Sure we just need to plug in the policy builder.
Thanks,
Raymond
----- Original Message ----- From: "Jim Marino"
<[EMAIL PROTECTED]>
To: <[email protected]>
Sent: Tuesday, August 08, 2006 7:18 PM
Subject: Re: adding an interceptor
Hi Matthew,
Sorry for the delay in answer, I've been swamped at work. This
would be great if you could jump in. Generally we have a pattern
of using a registry for various extensions (e.g. loaders,
builders) that handle a particular task in the runtime. An
extension would be contributed as a system service
(implementation.system), and as it was initialized, would
register itself with the registry (the extension gains a pointer
to the registry by declaring an "autowire" to it - you may not be
familiar with this mechanism so I'm happy to explain if so). The
registry would then dispatch to the correct extension based on
some key. For example, with the SCDL loaders, the loader registry
uses the XML element name.
I was thinking the policy registry would function the same way.

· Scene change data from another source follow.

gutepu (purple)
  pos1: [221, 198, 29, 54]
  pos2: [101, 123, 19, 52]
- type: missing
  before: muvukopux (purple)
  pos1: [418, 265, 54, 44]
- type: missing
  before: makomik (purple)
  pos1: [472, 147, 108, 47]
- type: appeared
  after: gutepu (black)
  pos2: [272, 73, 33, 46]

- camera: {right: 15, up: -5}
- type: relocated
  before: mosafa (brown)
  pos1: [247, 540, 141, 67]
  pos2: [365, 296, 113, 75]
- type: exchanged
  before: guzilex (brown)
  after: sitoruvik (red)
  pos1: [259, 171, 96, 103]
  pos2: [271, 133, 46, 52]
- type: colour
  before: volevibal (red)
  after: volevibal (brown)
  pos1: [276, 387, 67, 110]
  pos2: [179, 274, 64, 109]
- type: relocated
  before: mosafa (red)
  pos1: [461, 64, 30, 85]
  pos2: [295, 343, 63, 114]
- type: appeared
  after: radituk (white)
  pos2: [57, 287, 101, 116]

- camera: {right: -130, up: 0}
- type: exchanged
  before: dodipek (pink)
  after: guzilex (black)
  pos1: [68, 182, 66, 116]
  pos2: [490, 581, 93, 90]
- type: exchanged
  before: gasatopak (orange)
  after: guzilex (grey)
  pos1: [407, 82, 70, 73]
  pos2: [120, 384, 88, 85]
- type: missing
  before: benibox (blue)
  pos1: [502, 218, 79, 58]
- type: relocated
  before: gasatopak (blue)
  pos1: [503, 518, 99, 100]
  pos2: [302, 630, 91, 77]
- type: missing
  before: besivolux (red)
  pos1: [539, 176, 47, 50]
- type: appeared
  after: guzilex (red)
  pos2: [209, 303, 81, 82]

There would be a registry that would track all of the policy
extension points, source and target policy "builders". These
extension points would be called to decorate either an inbound or
outbound wire with interceptors or handlers. We may also want to
have the concept of phases to help with ordering as well as a way
for an extension developer to plug in a class that can order
interceptors/handlers after all have been contributed to a wire.

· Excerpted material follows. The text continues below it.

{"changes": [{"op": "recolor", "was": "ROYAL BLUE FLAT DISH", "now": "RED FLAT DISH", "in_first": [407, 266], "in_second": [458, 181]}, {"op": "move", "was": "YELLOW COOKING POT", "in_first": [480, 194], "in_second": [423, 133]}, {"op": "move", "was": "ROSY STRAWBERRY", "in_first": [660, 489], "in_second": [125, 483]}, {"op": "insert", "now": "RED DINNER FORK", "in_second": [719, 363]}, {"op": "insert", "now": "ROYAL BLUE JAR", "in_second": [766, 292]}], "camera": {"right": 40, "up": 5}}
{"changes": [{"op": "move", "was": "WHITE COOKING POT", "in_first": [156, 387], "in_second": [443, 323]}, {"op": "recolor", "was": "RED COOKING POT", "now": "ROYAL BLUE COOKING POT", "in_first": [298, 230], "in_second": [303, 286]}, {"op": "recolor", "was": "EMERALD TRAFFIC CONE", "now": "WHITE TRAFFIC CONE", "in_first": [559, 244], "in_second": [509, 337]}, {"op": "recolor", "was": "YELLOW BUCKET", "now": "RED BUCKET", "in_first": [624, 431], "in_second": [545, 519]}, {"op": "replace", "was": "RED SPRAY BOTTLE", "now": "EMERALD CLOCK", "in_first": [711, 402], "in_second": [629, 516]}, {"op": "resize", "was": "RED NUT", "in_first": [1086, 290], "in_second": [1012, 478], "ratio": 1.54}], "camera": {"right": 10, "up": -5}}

Currently, there is a very primitive cut at the policy registry
(PolicyBuilderRegistryImpl) and policy builders
(SourcePolicyBuilder and TargetPolicyBuilder). As a start,
perhaps you could start looking at the current registry
implementation and seeing what parts need refactoring? I believe
the API needs some work. For example, related to the following
methods on PolicyBuilderRegistry:
void buildSource(ReferenceDefinition referenceDefinition,
OutboundWire wire) throws BuilderException;
void buildTarget(ServiceDefinition serviceDefinition, InboundWire
wire) throws BuilderException;
we currently use a Java class and java.lang.Method to represent
the service interface and a service operation respectively. We
need a generic way to represent Services and associated metadata
such as asynchronicity and policy. There's an ongoing thread on
that so we should pick up the details there, I just wanted to
call your attention to it.
I imagine as you start to look at this, you will have questions
on how invocations flow, the relationship between inbound and
outbound chains, and how interceptors and handlers work. Can you
start to have a look at the registry and post questions as they
arise?
Thanks,
Jim
On Aug 7, 2006, at 6:23 AM, Matthew Sykes wrote:
Jim,
I'd be interested in contributing to this but I'm not sure I know
exactly where to begin. If you're willing to spend a bit of
time on the Q&A necessary to describe the intended flow through
the bindings, wires invocation handlers, and policy handlers
(using some of Jeremy's presentation as a starting point), I'm in.
Thanks.
Jim Marino wrote:
Greg,
We don't have this finished yet but it would be a nice project
for someone to work on, particularly since it would involve
figuring out how we are going to support SCA policy. If you or
someone else is interested in tackling this (or part of it) let
me know and I'll help out.
Jim
On Aug 4, 2006, at 11:49 AM, Greg Dritschler wrote:
I am trying to understand how to add an interceptor to an
invocation chain.
It looks like at one point this was accomplished by a
implementing a
TargetPolicyBuilder and registering it with the
PolicyBuilderRegistry.
However in the current code base it looks to me like the
PolicyBuilderRegistry is no longer instantiated. Is this
broken or has
this been replaced by some other mechanism?